Ring‘s battery-powered video doorbells and cameras now work with end-to-end encryption

Ring is now offering end-to-end encryption of video and audio on its battery-powered video doorbells and security cameras, over a year after it added the option to its hardwired and plug-in devices. End-to-end encryption lets users of the company’s video cameras keep their footage locked down, making it accessible only on their enrolled iOS or Android device. Separately, Ring is also making it easier to save recorded videos when an owner sells or disposes of a Ring device

With end-to-end encryption enabled, no one but the camera’s owner can access recorded footage. Even if law enforcement asked Ring, or its parent company Amazon, for the video, they couldn’t provide it. Only the enrolled mobile device can unlock the video.

By default, Ring encrypts video and audio recordings when they’re uploaded to the cloud and while stored on Ring’s servers. End-to-end encryption ups the levels of security, giving only the device owner access to and control of their footage on one designated device and with a passphrase only they have.

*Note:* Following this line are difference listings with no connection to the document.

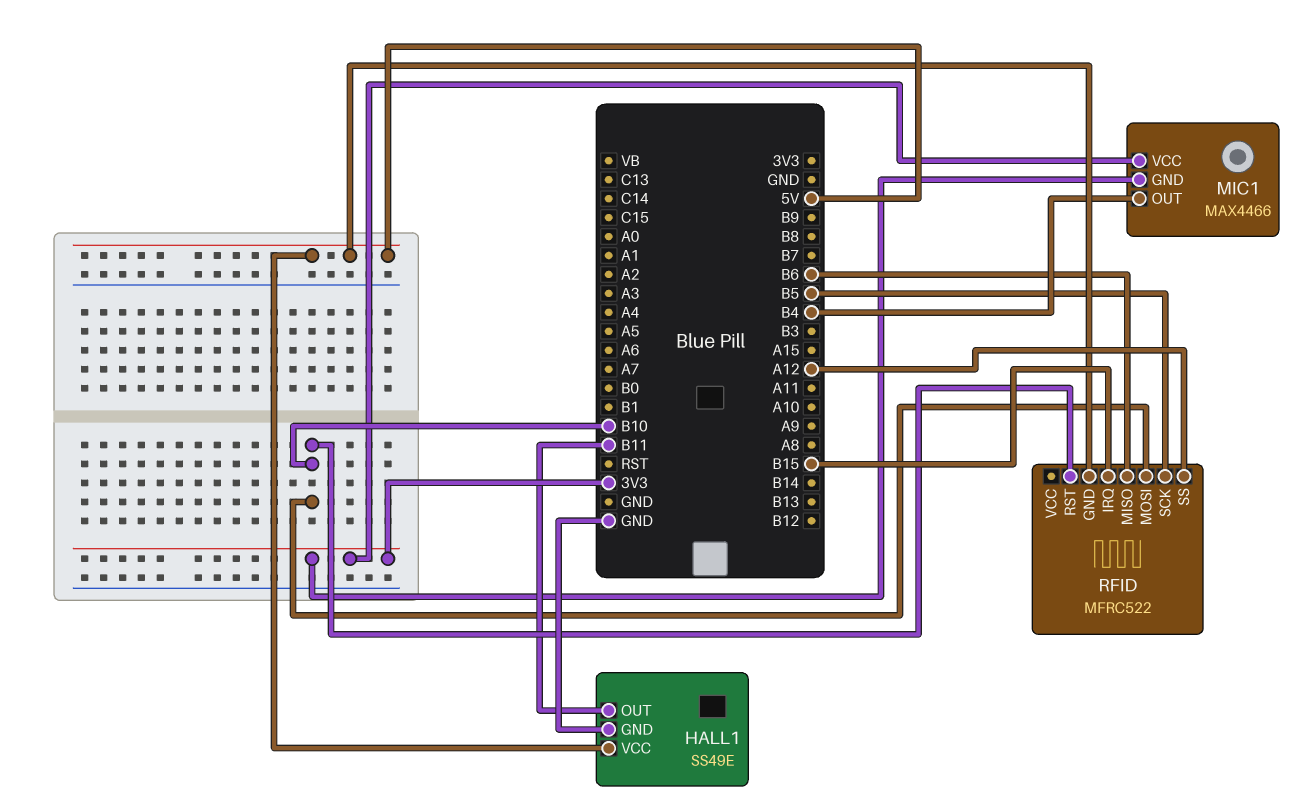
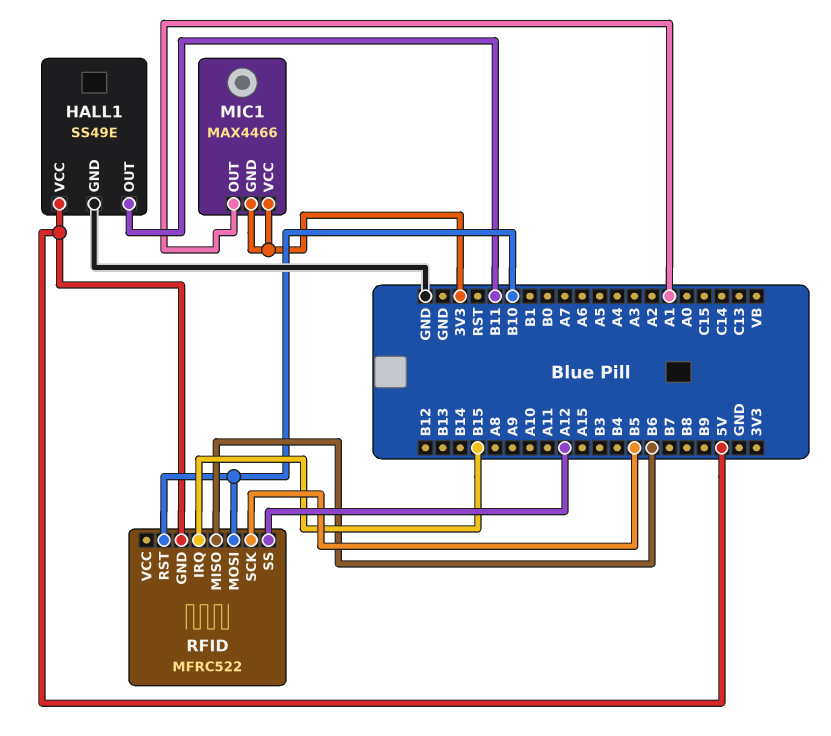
MIC1 pin OUT: B4 -> A1

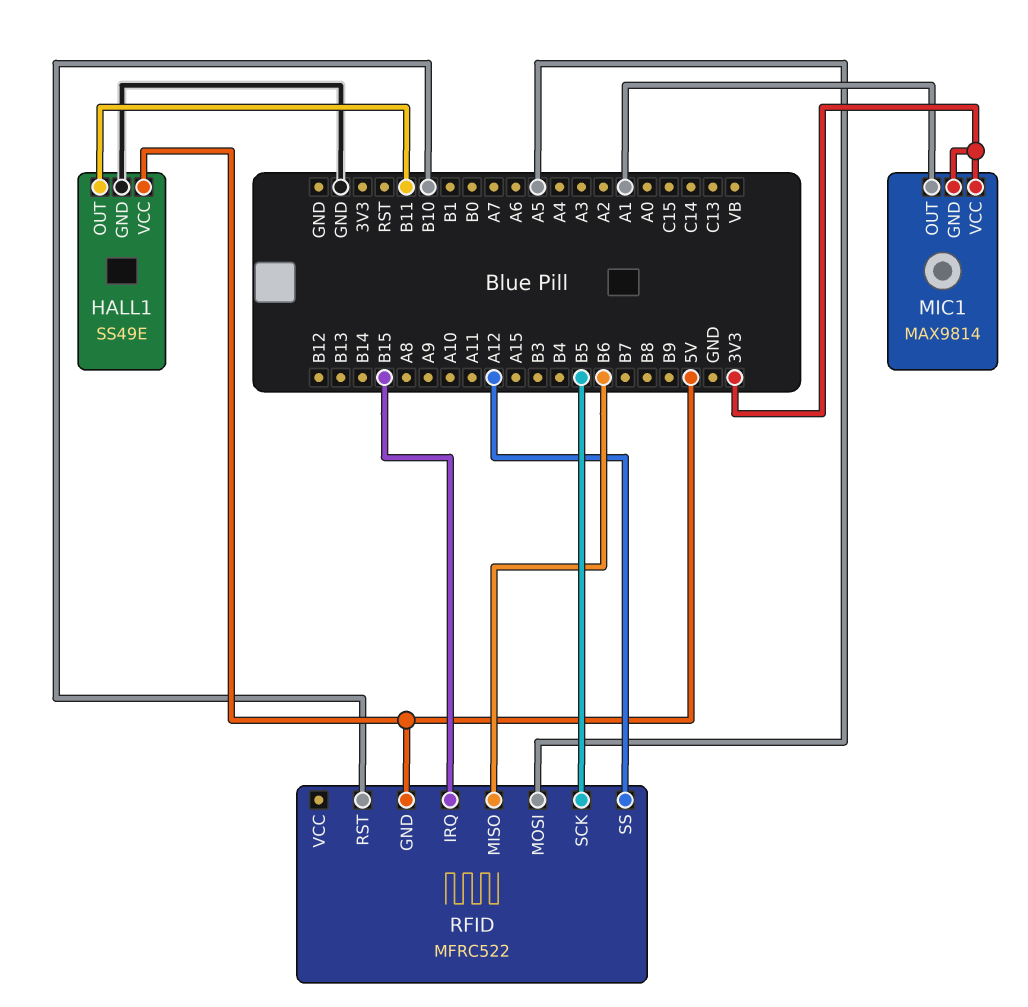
MIC1: MAX4466 -> MAX9814
RFID pin MOSI: B10 -> A5

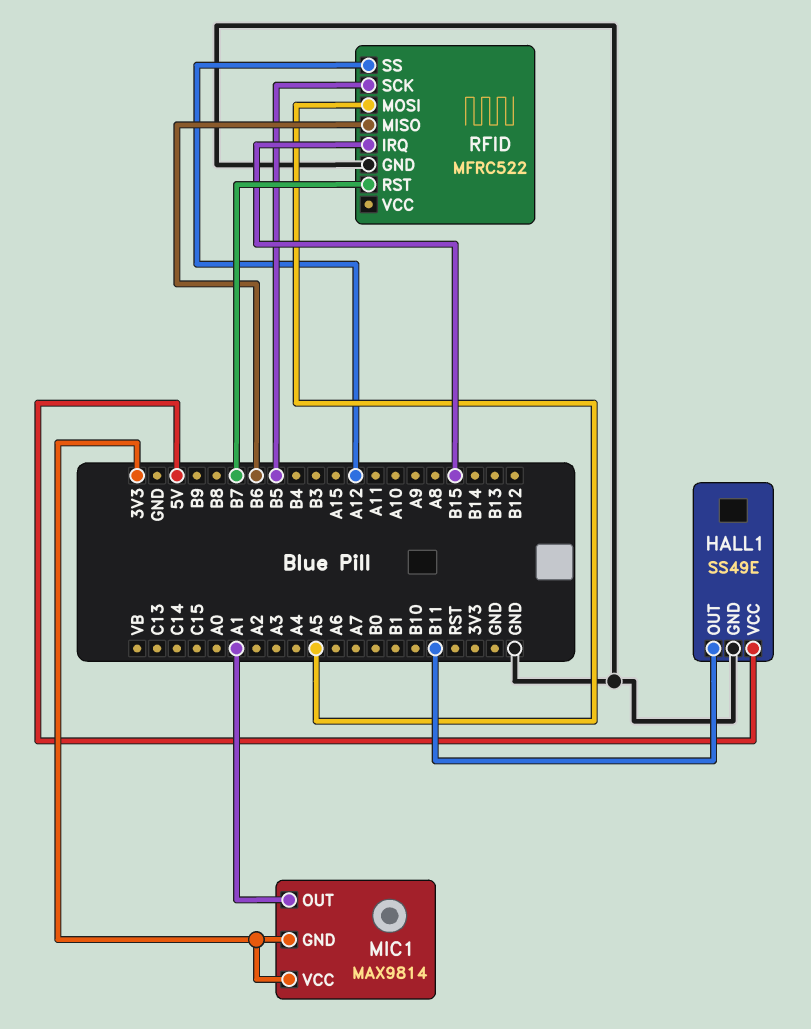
RFID pin GND: 5V -> GND
RFID pin RST: B10 -> B7

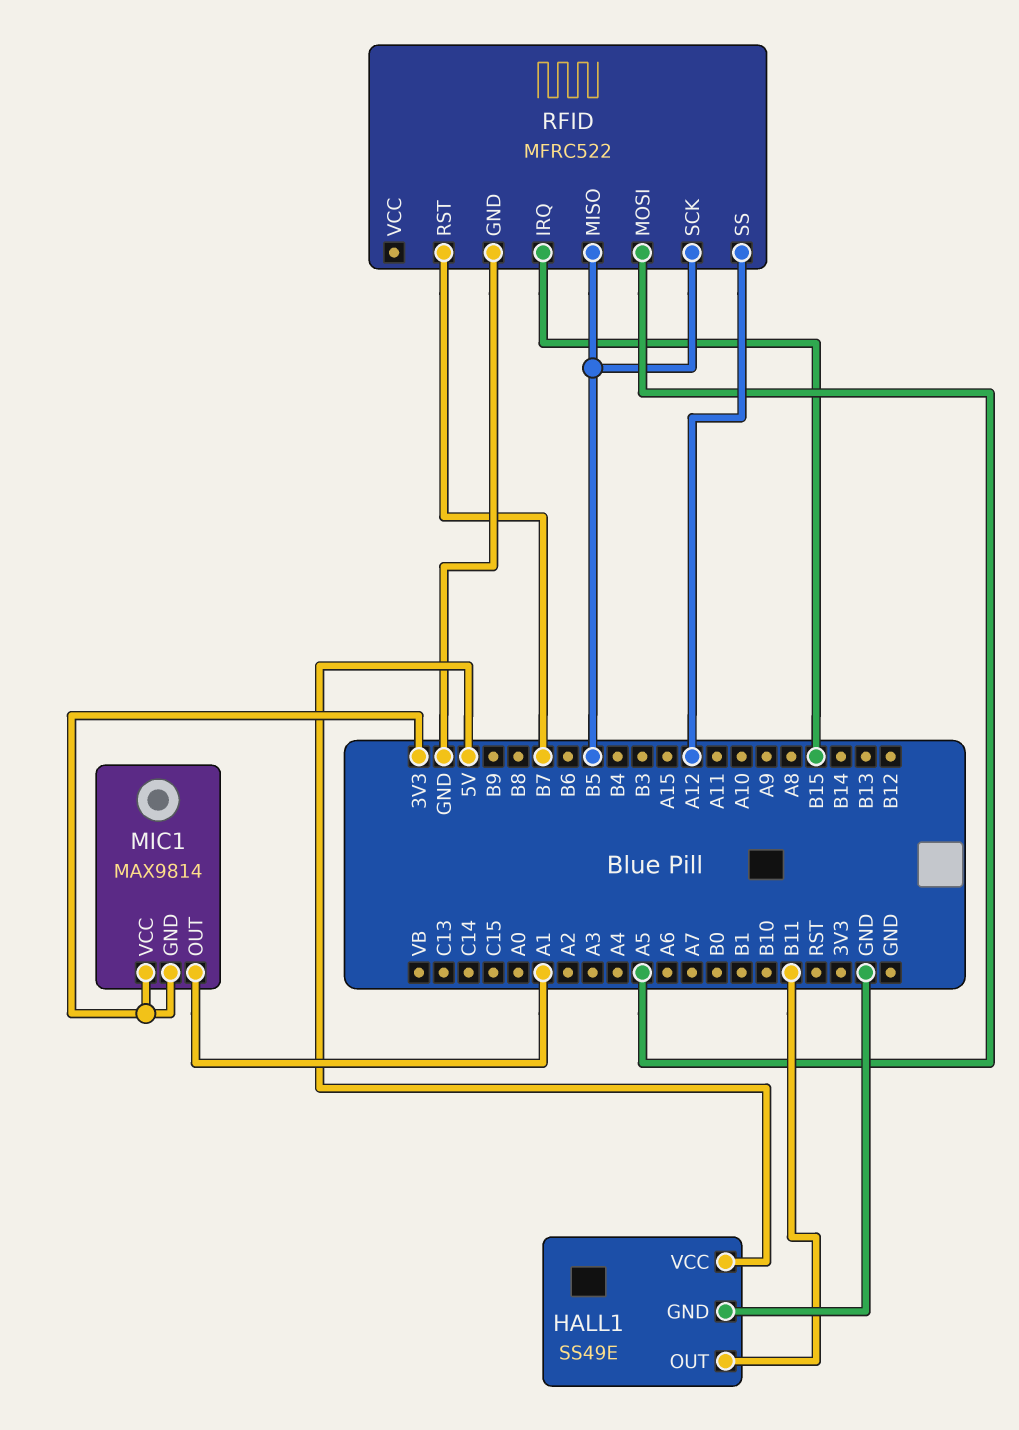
RFID pin MISO: B6 -> B5

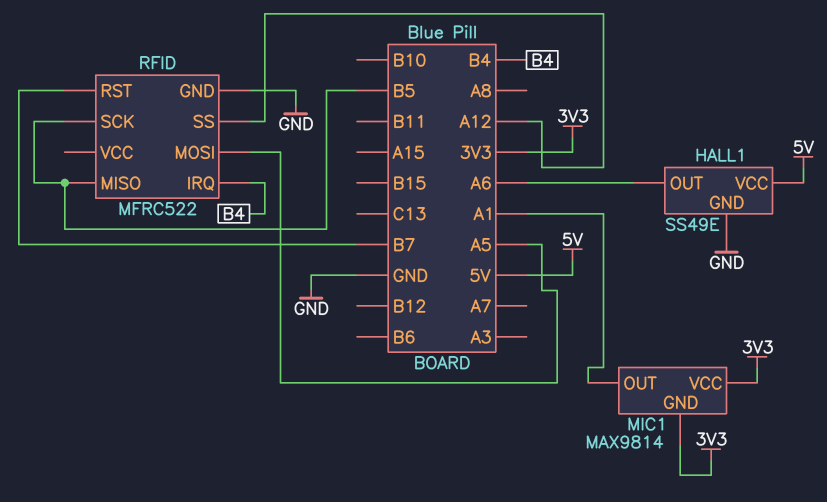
HALL1 pin OUT: B11 -> A6
RFID pin IRQ: B15 -> B4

When Ring first previewed video end-to-end encryption in January 2021, the Ring Pro 2 and Ring Elite were the only video doorbells it worked on, leaving its most popular battery-powered devices — such as the Ring 4, Ring Video doorbell — out of the privacy party. It was also an option on all its wired and plug-in cameras — including the Ring Floodlight cam — but not on the battery-powered options such as the Ring Stick Up Cam (battery).

Now, end-to-end encryption is available on all Ring’s currently sold cameras and doorbells, with the only exception being the Ring Video Doorbell Wired — its lowest-priced buzzer. Ring has a guide on its website with instructions for enrolling.

Ring Stick Up Cam battery

The battery-powered Ring Stick Up Cam joins its wired and solar-powered siblings with the option of end-to-end encryption.
Photo by Dan Seifert / The Verge

But the increased privacy protections come with caveats. With end-to-end encryption turned on, users lose the ability to preview videos on the Ring app’s Event Timeline view and in rich notifications that show a snapshot of action in notification before opening the app.

Also, shared users of Ring devices can’t see videos on their devices, and no user can share videos from the Ring app or view footage on Echo Show devices or any third-party apps. End-to-end encryption also disables Alexa Greetings and Quick Replies – where a Ring video doorbell can automatically respond to a visitor. Bird’s Eye View also won’t work – an option on some Ring cameras that shows the path a visitor has taken to the doorbell or camera. Disabling end-to-end encryption restores all these functions.

However, most of these features are useful conveniences — not essential to the core use of a security camera. For many users, the increased privacy protection will be worth the loss of some convenience.

This week, Ring also introduced a new feature to make it easier to save recorded videos when a user sells or disposes of a Ring device — for example, if they were selling it to upgrade to a new model.

Deactivated Device State lets a user choose to save any videos to their account without having to download them manually (the only option previously available).

When they go to remove the camera or doorbell from the account in the Ring app, a new Remove Device option appears, allowing them to keep or delete events/videos from the device before removing it from their Ring Account.

The videos will be stored on the account as long as the user has a Ring subscription. If they cancel the subscription, they’ll need to manually download any videos they want to keep to a phone or computer.